Eventually the story kicks in, and I won’t ruin too much, but just know that Eugenio Derbez as Alejandro Gutierrez, the main villain of the film, gives a wonderfully campy turn as the backstabbing explorer turned evildoer. There is an almost 1960’s feel to him that fill me with nostalgia (yes, I do know I wasn’t alive then) and pure childlike glee. He inhabits the sort of villain that you know is wrong, but can’t help but love watching. He truly is the highlight of the film, and he makes it worth every slightly below average joke (of which there are only a few).

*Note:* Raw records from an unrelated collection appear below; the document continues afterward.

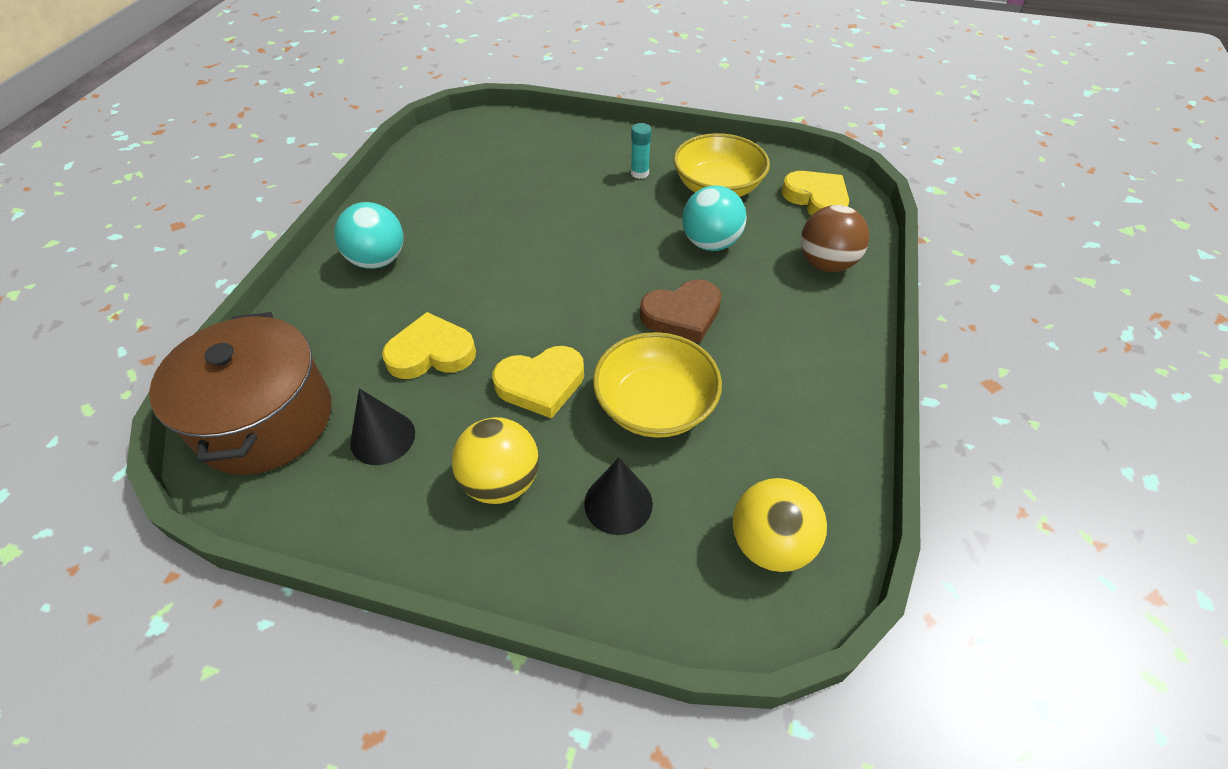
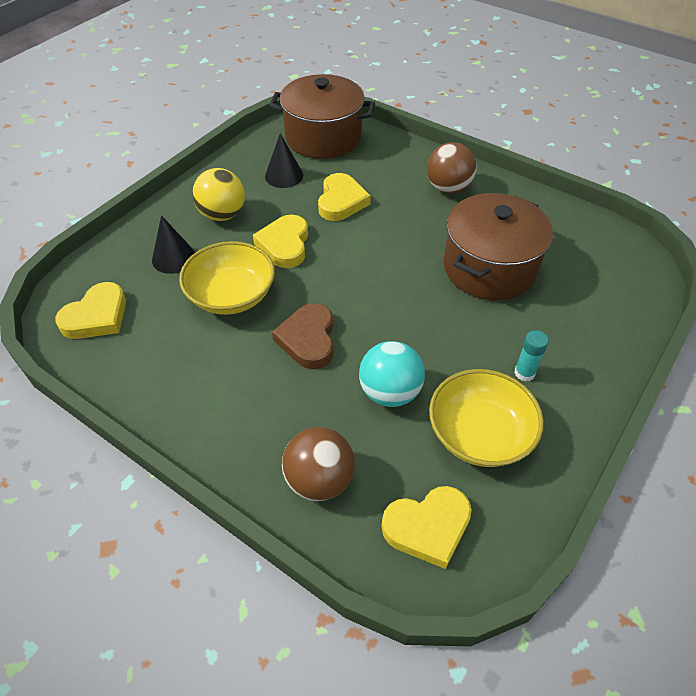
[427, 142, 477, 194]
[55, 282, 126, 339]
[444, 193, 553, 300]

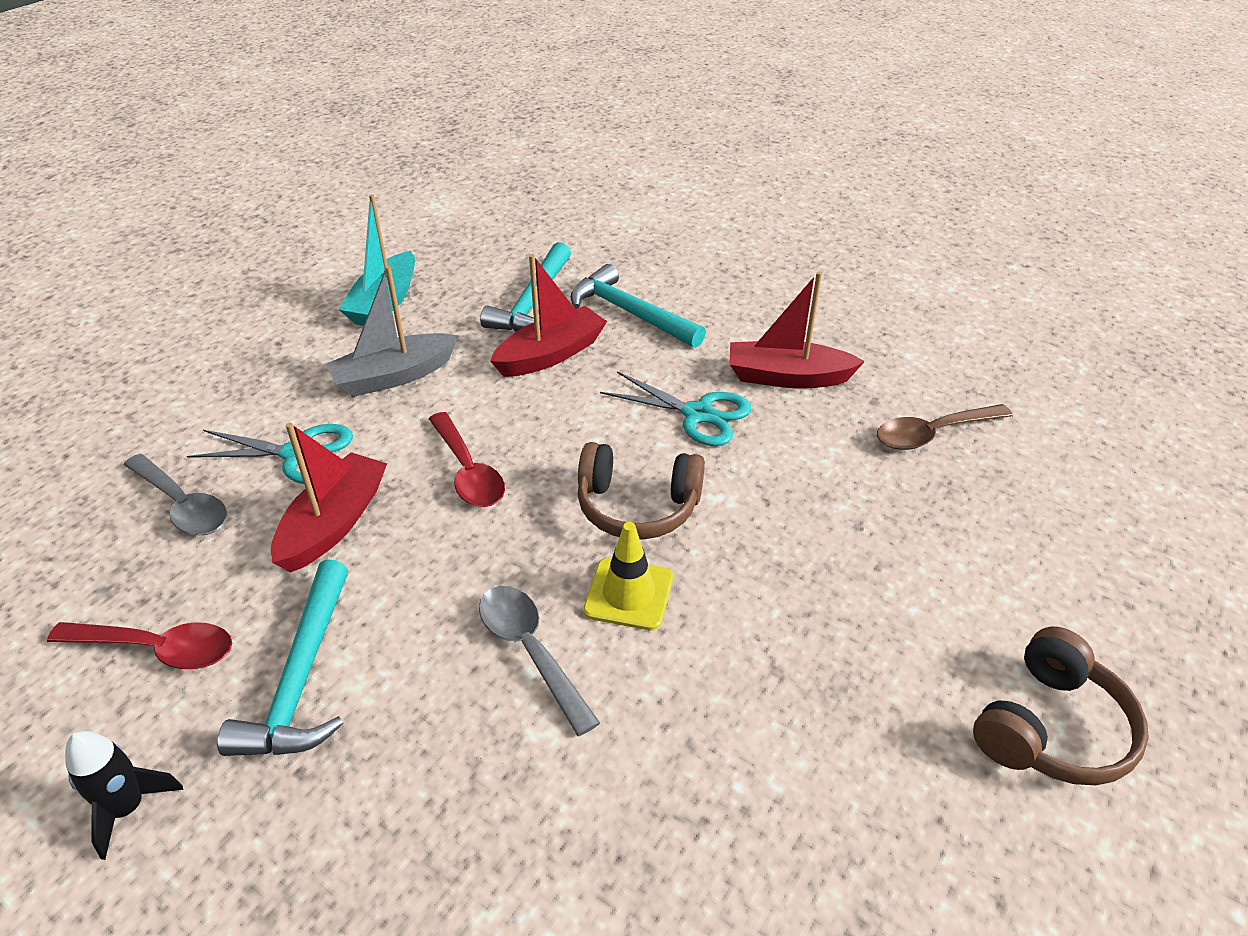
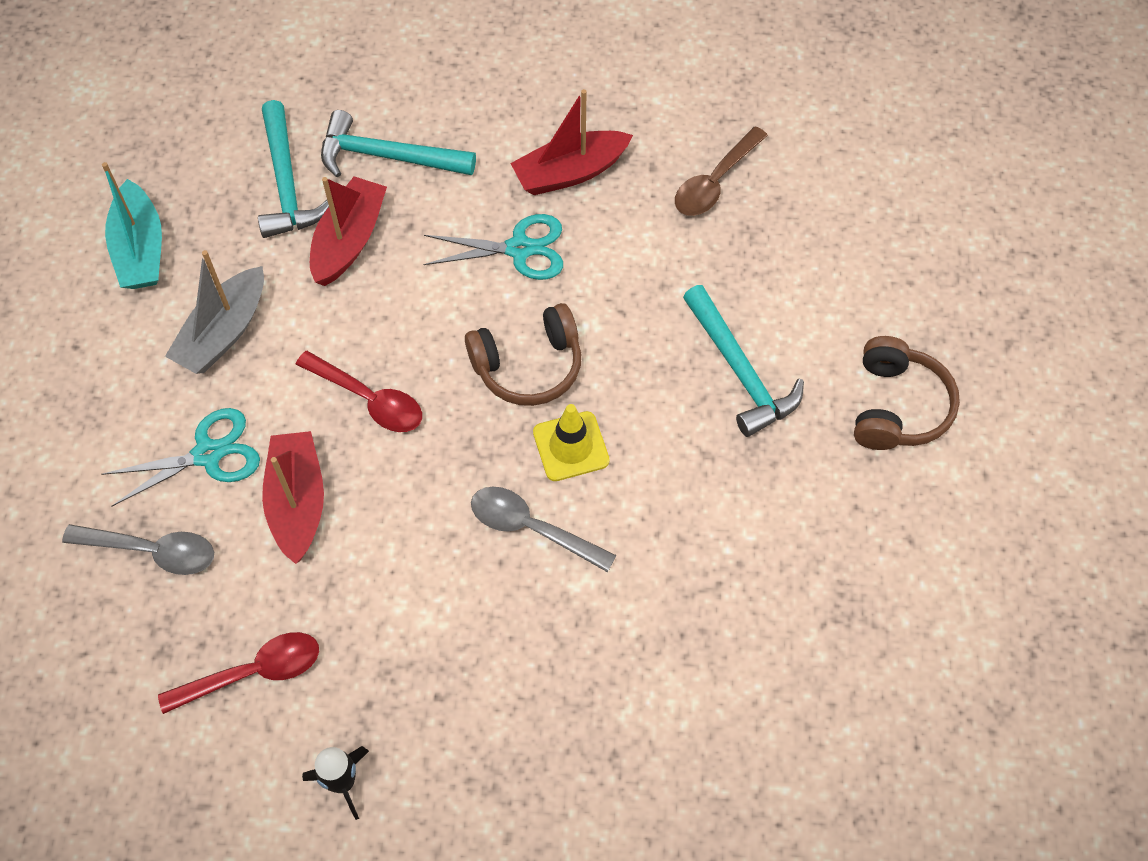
[683, 285, 804, 437]

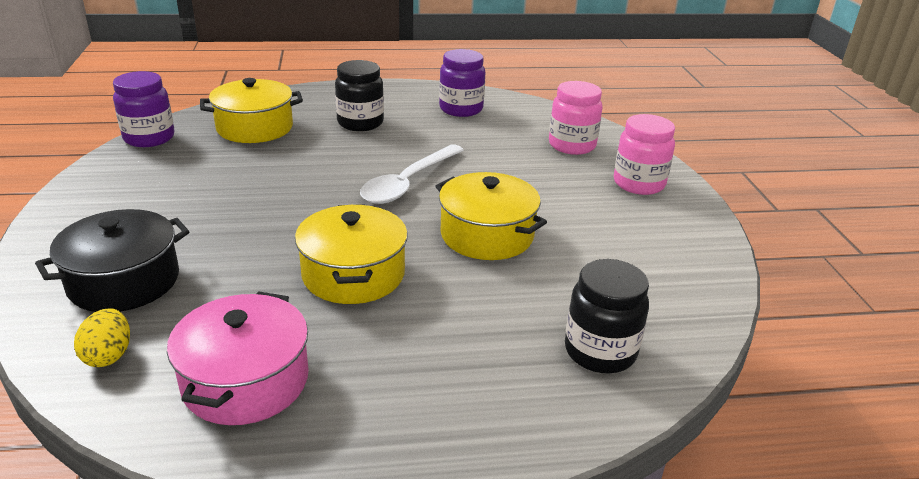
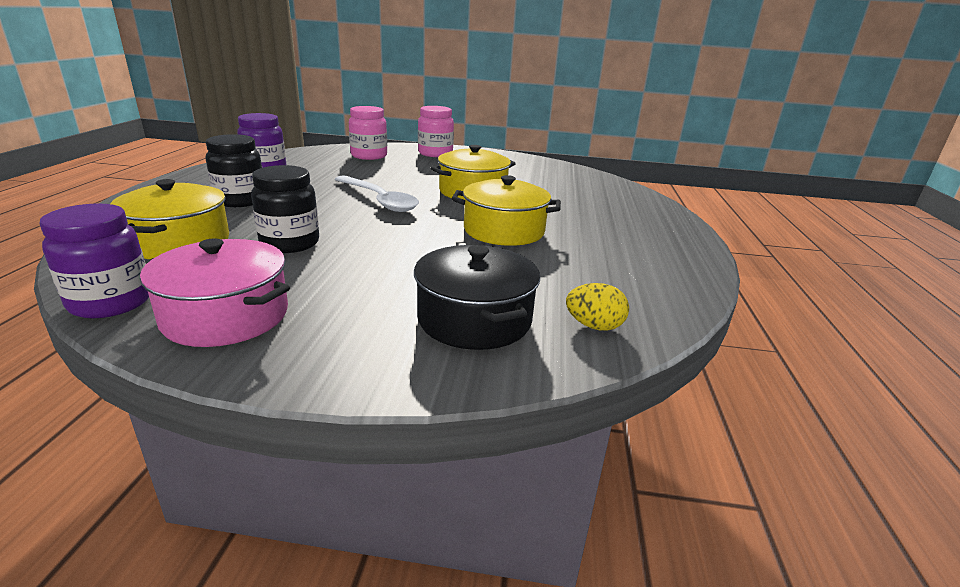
[140, 238, 290, 347]
[251, 165, 319, 253]

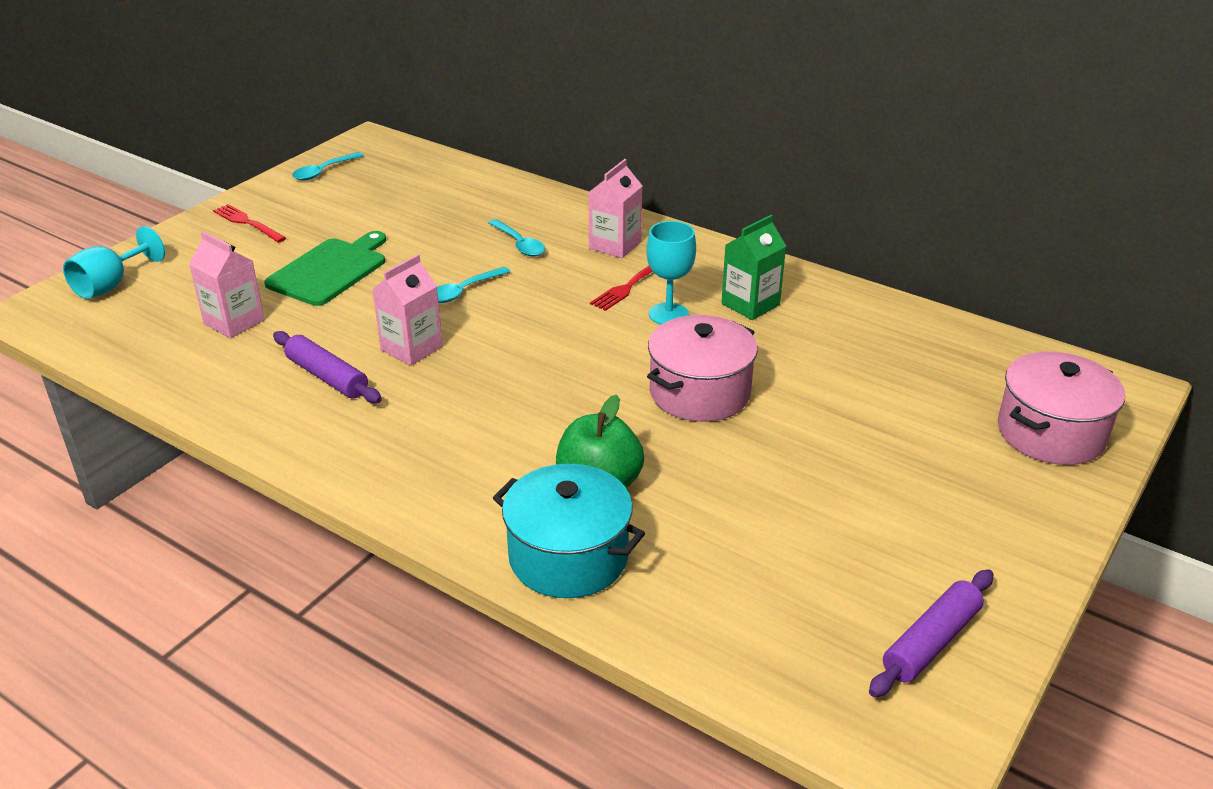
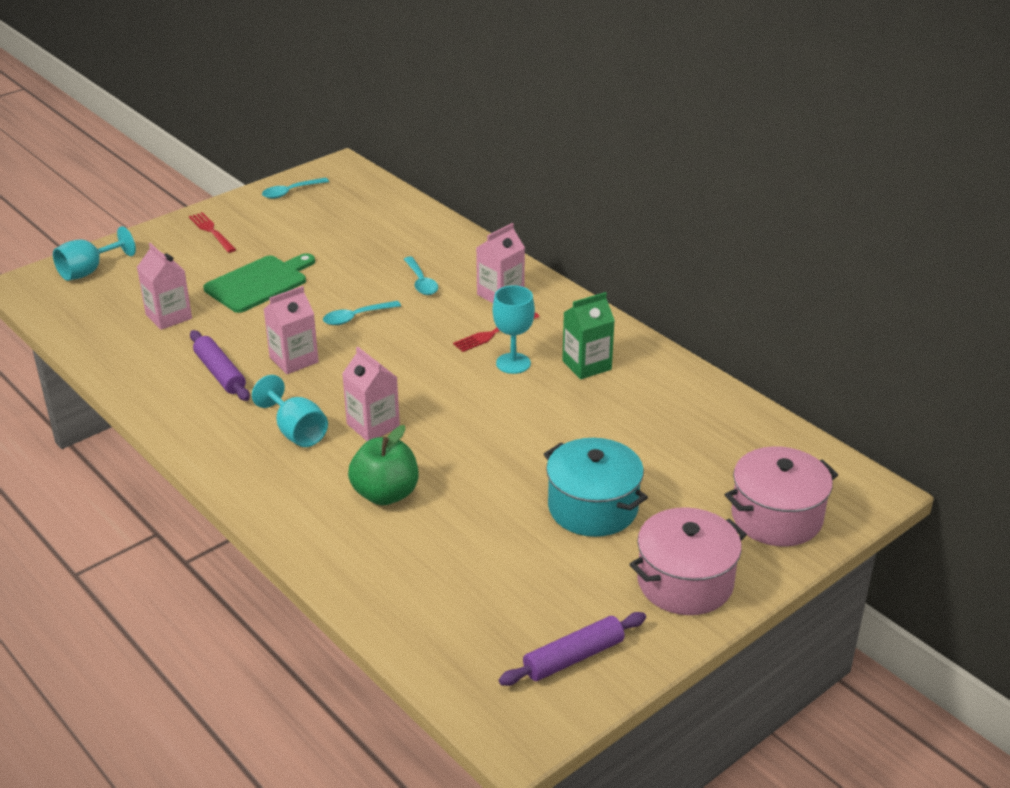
[544, 438, 648, 537]
[629, 507, 747, 615]
[252, 375, 328, 447]
[342, 347, 400, 441]

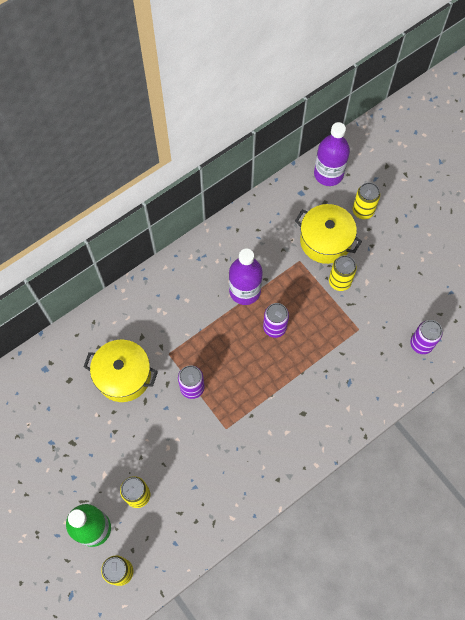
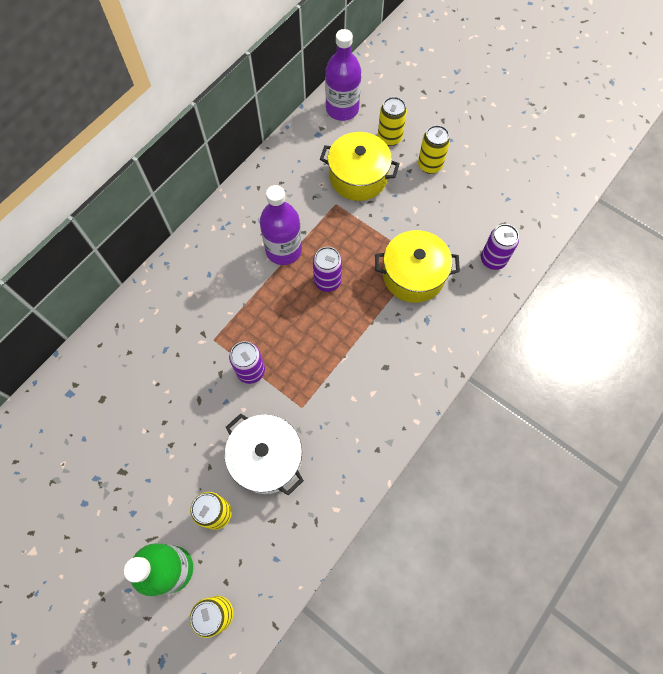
[375, 230, 460, 303]
[418, 125, 450, 174]
[225, 413, 304, 496]

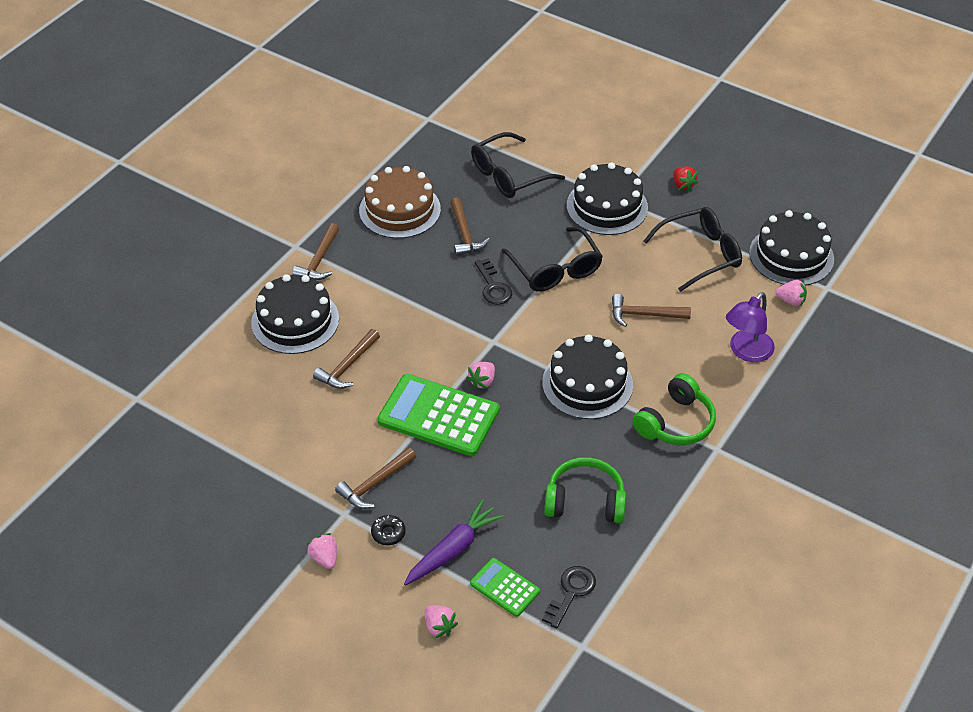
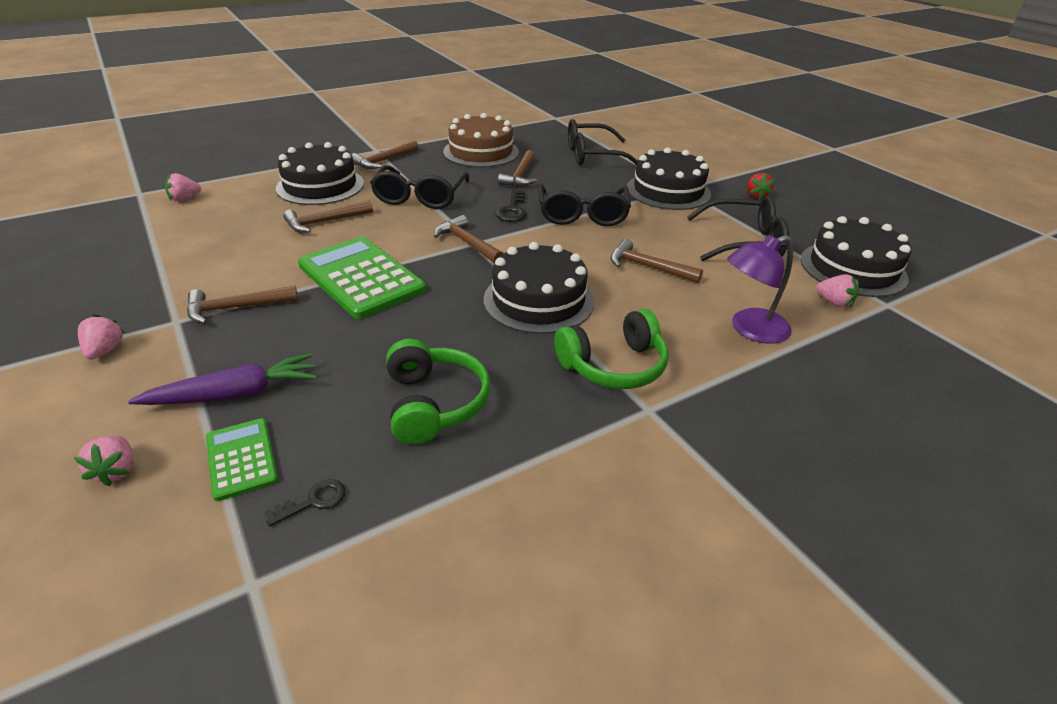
[371, 515, 406, 545] (first image)
[165, 173, 201, 201]
[265, 479, 346, 526]
[386, 339, 490, 445]
[370, 165, 469, 209]
[434, 215, 504, 263]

But by far my favourite moment of the whole film is when the characters collectively hallucinate what appears to be a genuine episode of the cartoon version of Dora the Explorer. It is truly wonderful, because it keeps those who the film is actually aimed at entertained, all the while containing some fantastic, knowing jokes to make the older viewers smile. I mean, the sheer amount of genius it takes to make such a huge amount of fun out of your source material, all the while staying incredibly faithful to said source material. It truly is a fine line that director James Bobin, and writers Nicholas Stoller and Mathew Robinson walk, but yet they walk it with ease. 

No spoilers, I hope, because it’s not too hard to figure out, but it all ends happily, with Dora choosing to stay in the city, and continue to go to school there. Unfortunately at the end, as is mandatory with all children’s films, there is a dance number where the cast sing and remind us of everything that they did in the film, as if we couldn’t remember. Fortunately, it’s surprisingly good, with some nice choreography and a catchy tune, and as a result I didn’t hate it as much as I have at the end of say, ‘Zootopia’ (Zootropolis, whatever) or ‘Sing’. 

While this review may have lost me some of my readership, or all of it for that matter, I truly did enjoy this film. I would be wary against judging a film just because of its source material. I went into it already dismissive of how good it would be, and I came out having had a well spent hour and three quarters. Just try it, you’ll find that you’re pleasantly surprised.